— Records shown —
------------------------------------------------

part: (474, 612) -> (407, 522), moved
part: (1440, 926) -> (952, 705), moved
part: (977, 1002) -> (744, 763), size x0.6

------------------------------------------------

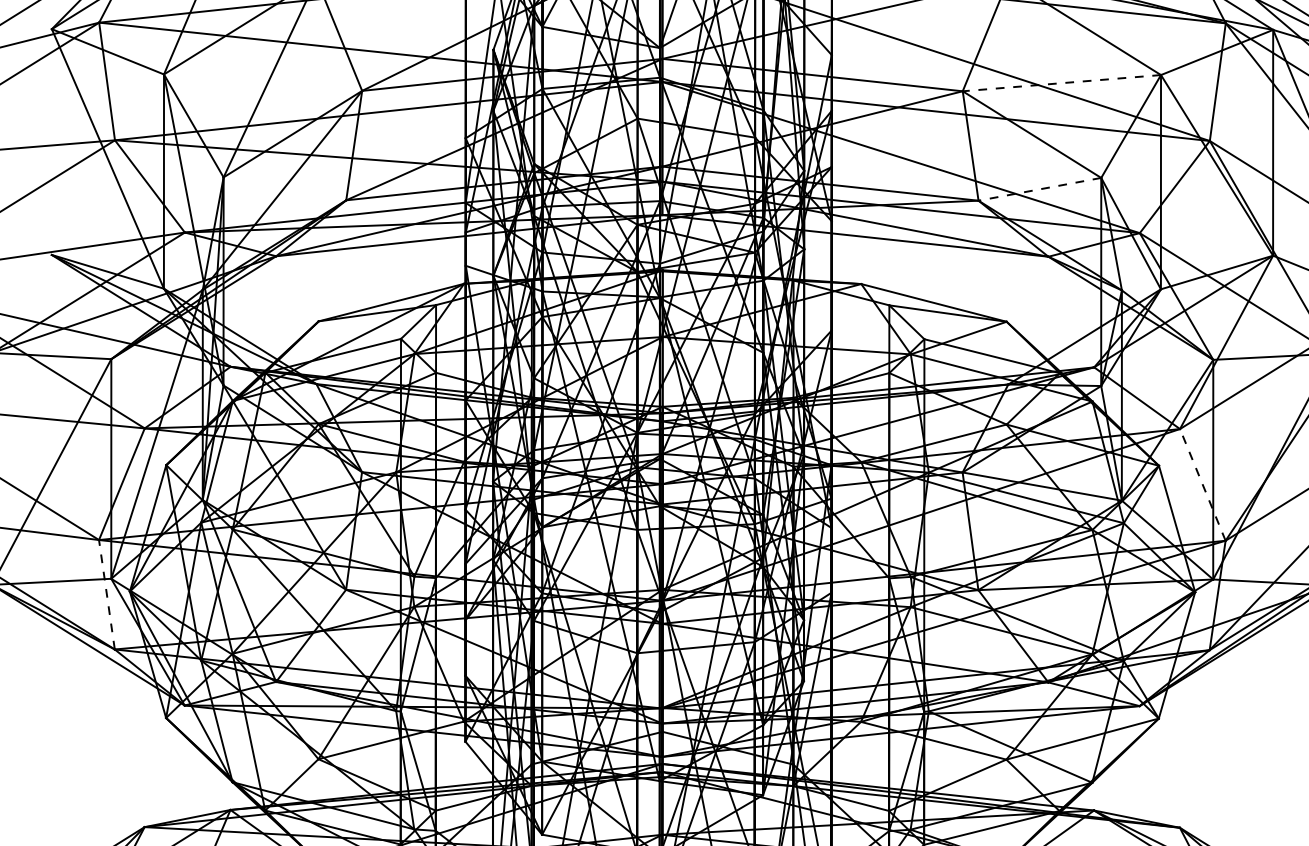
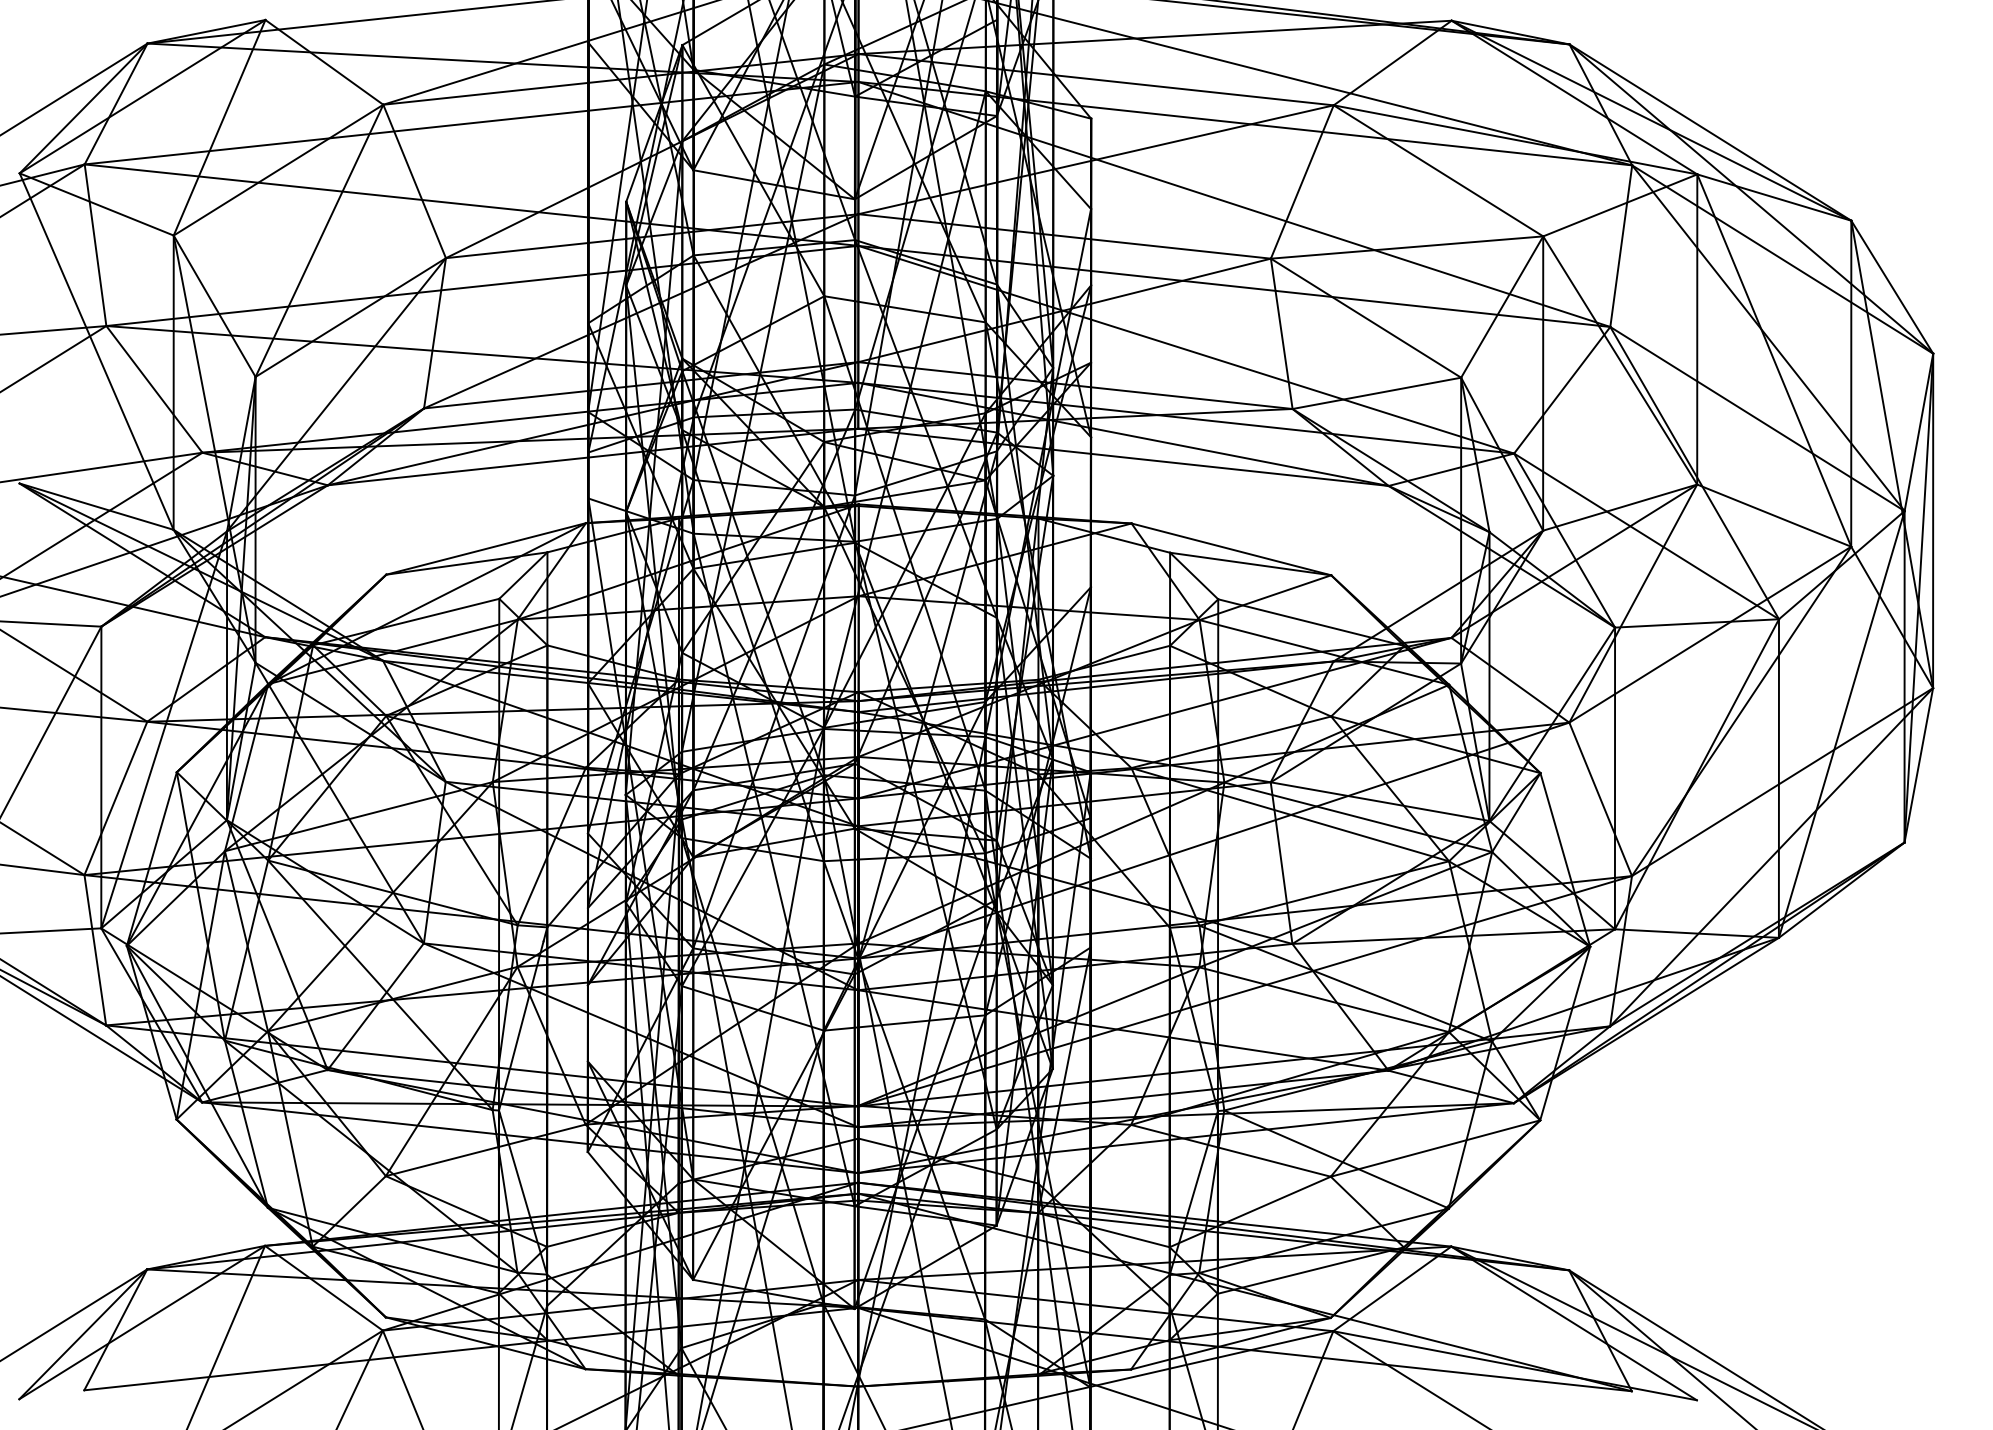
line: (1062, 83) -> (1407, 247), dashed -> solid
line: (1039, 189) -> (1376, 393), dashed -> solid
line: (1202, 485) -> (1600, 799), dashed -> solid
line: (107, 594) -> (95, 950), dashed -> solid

------------------------------------------------

— Exercise description —
Within the listing above, the range opens at the line with "part: (474, 612) -> (407, 522), moved" and closes at the line with "part: (977, 1002) -> (744, 763), size x0.6". Reproduce exactly the lines of that range, including both ends.

— Answer to this problem —
part: (474, 612) -> (407, 522), moved
part: (1440, 926) -> (952, 705), moved
part: (977, 1002) -> (744, 763), size x0.6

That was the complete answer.